Isola Art Center is an open and experimental platform based in Isola, a post-industrial working- class neighborhood in Milan. Powered by the energy, enthusiasm, and solidarity of its members, the Center brings a combination of contemporary art, theoretical research, and activism to Isola’s community. The Center started in the occupied factory known as La Stecca, where it aligned itself with the struggles of the local residents against the forces of top-down urban planning and gentrification. While the battle was lost and the factory was shut down to make space for luxury skyscrapers, the struggle created strong ties between Isola Art Center and the neighborhood, and established a fight-specific methodology for making use of artistic competence in the service of social activism, which remains the Center’s model. (The full story is featured in the book Fight-specific Isola. Art, architecture, activism and the future of the city, excerpts of which are presented in the exhibition.) Isola Art Center gradually became more dispersed, spreading into the neighborhood around the former factory.

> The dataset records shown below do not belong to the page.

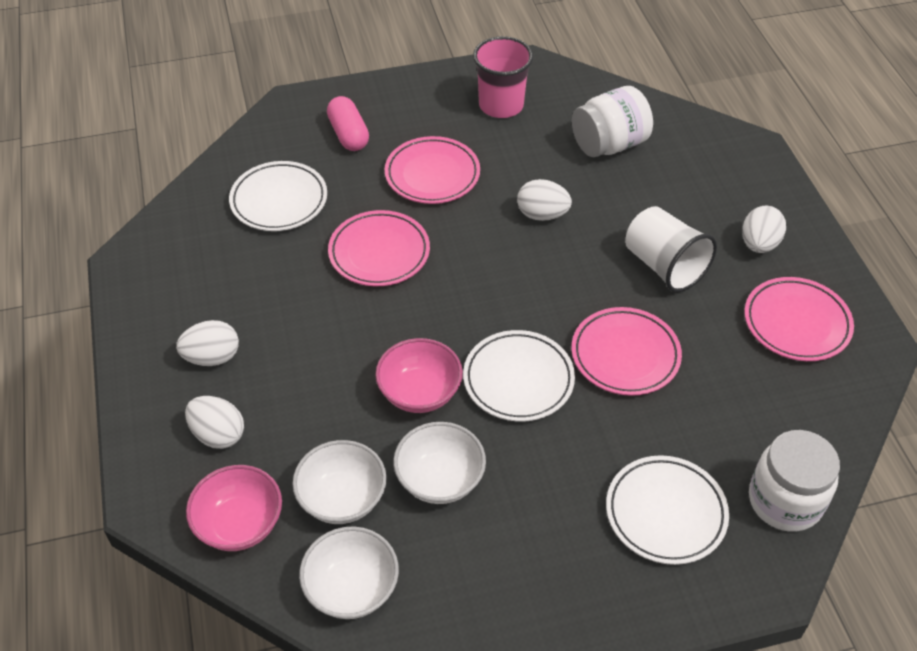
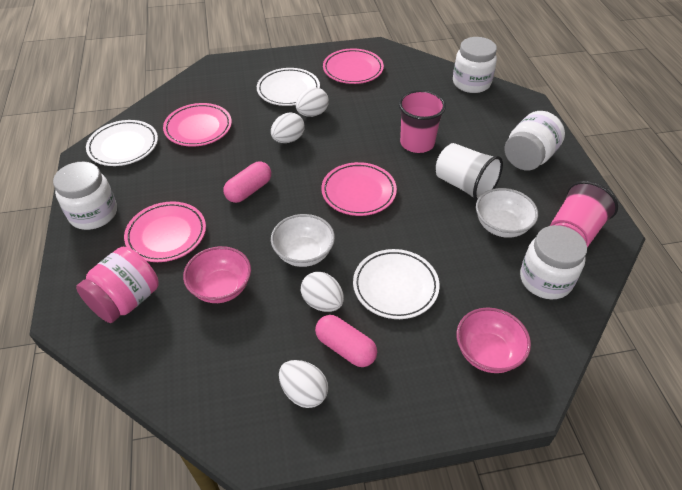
pink capsule: 1 -> 2
pink cup: 1 -> 2
pink jar: 0 -> 1
white bowl: 3 -> 2
white jar: 2 -> 4

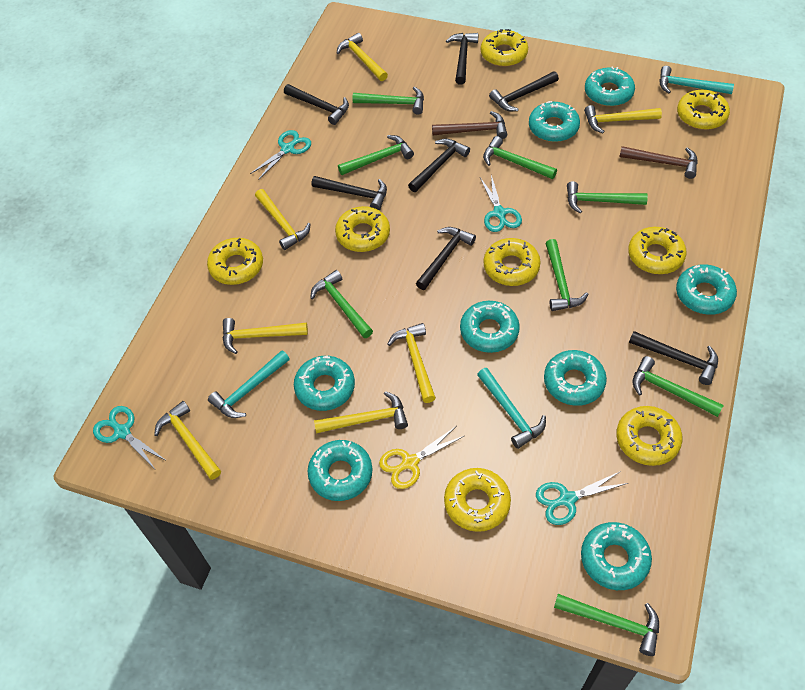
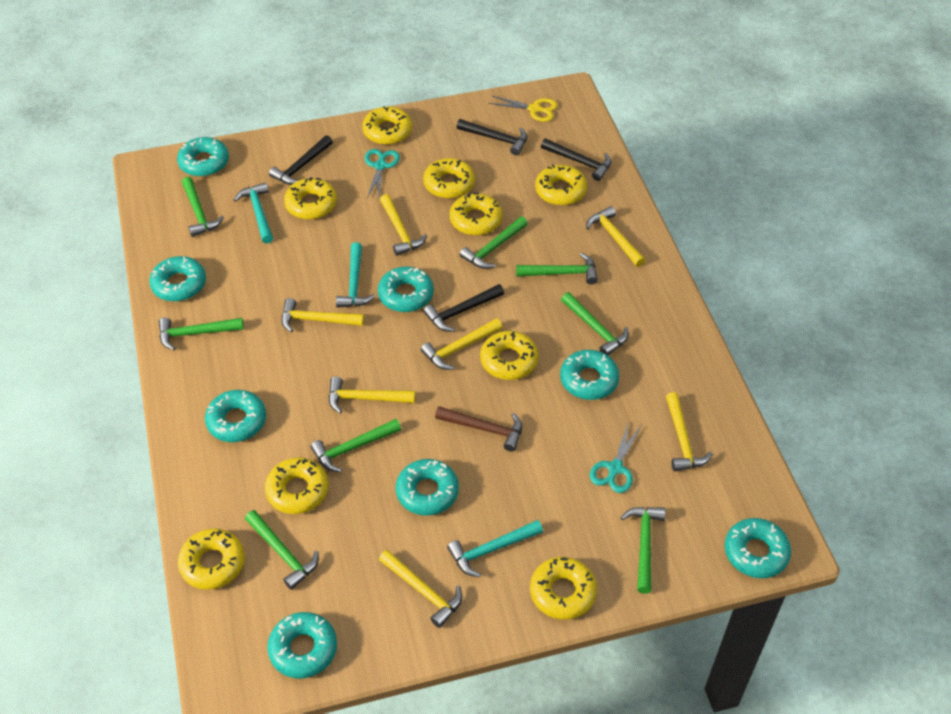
black hammer: 7 -> 4
brown hammer: 2 -> 1
turquoise scissors: 4 -> 2
yellow donut: 8 -> 9

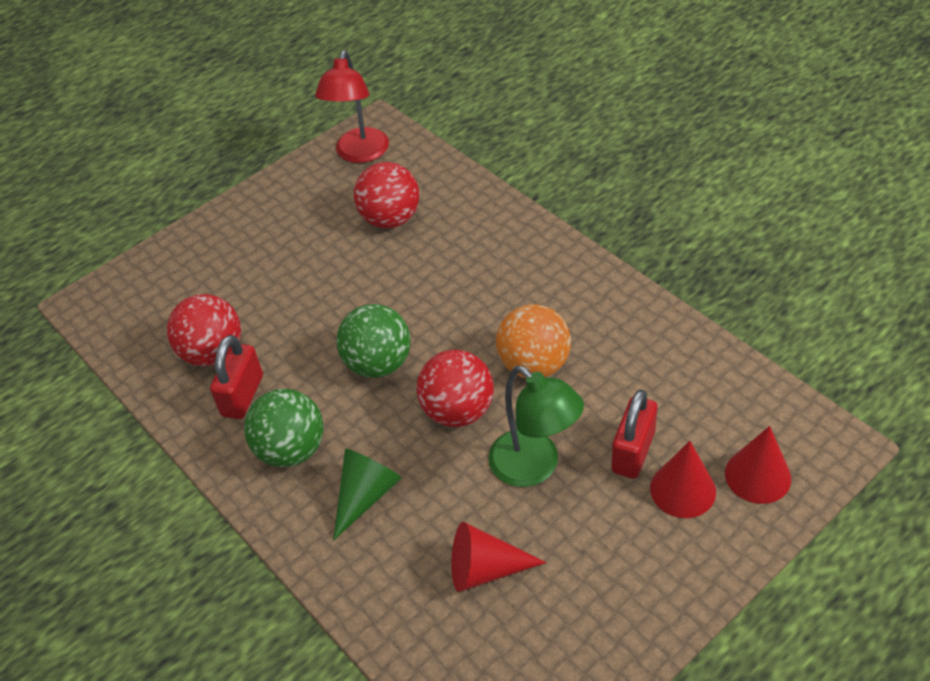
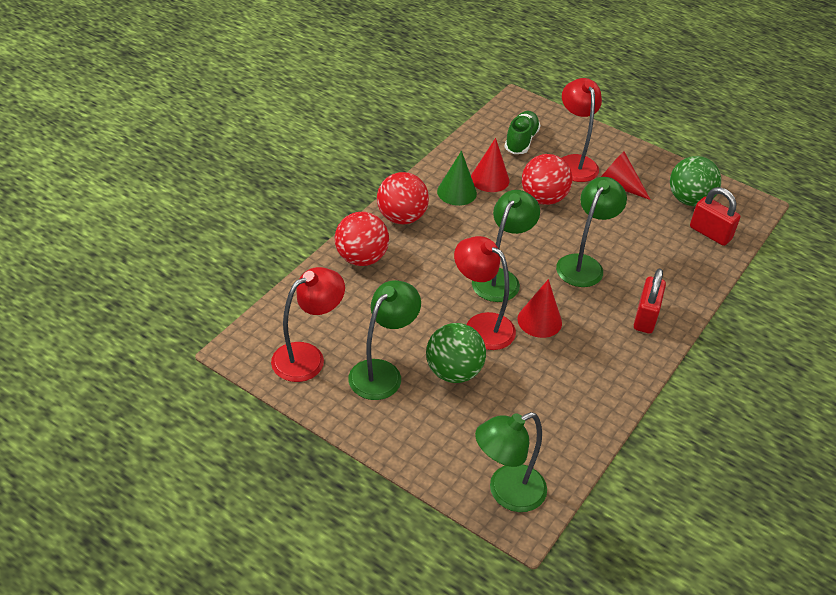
green lamp: 1 -> 4
green shoe: 0 -> 1
orange ball: 1 -> 0
red lamp: 1 -> 3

The Rosta Project (the report of which is in the exhibition) used the shutters of shop windows as an exhibition venue, while working with local associations to lobby for a new public space available for community initiatives. The result was Isola Pepe Verde, a self-organized community garden. The garden’s enormous success created an opportunity for Isola Art Center to expand the scope of its activities, eventually leading to the founding of Isola Utopia, which aims to make the world more habitable in postartistic times. Isola Utopia’s many projects include a collaboration with Rimaflow, a self-managed, fully functioning occupied factory in Milan, where artists and researchers make use of their skills to support workers’ struggles.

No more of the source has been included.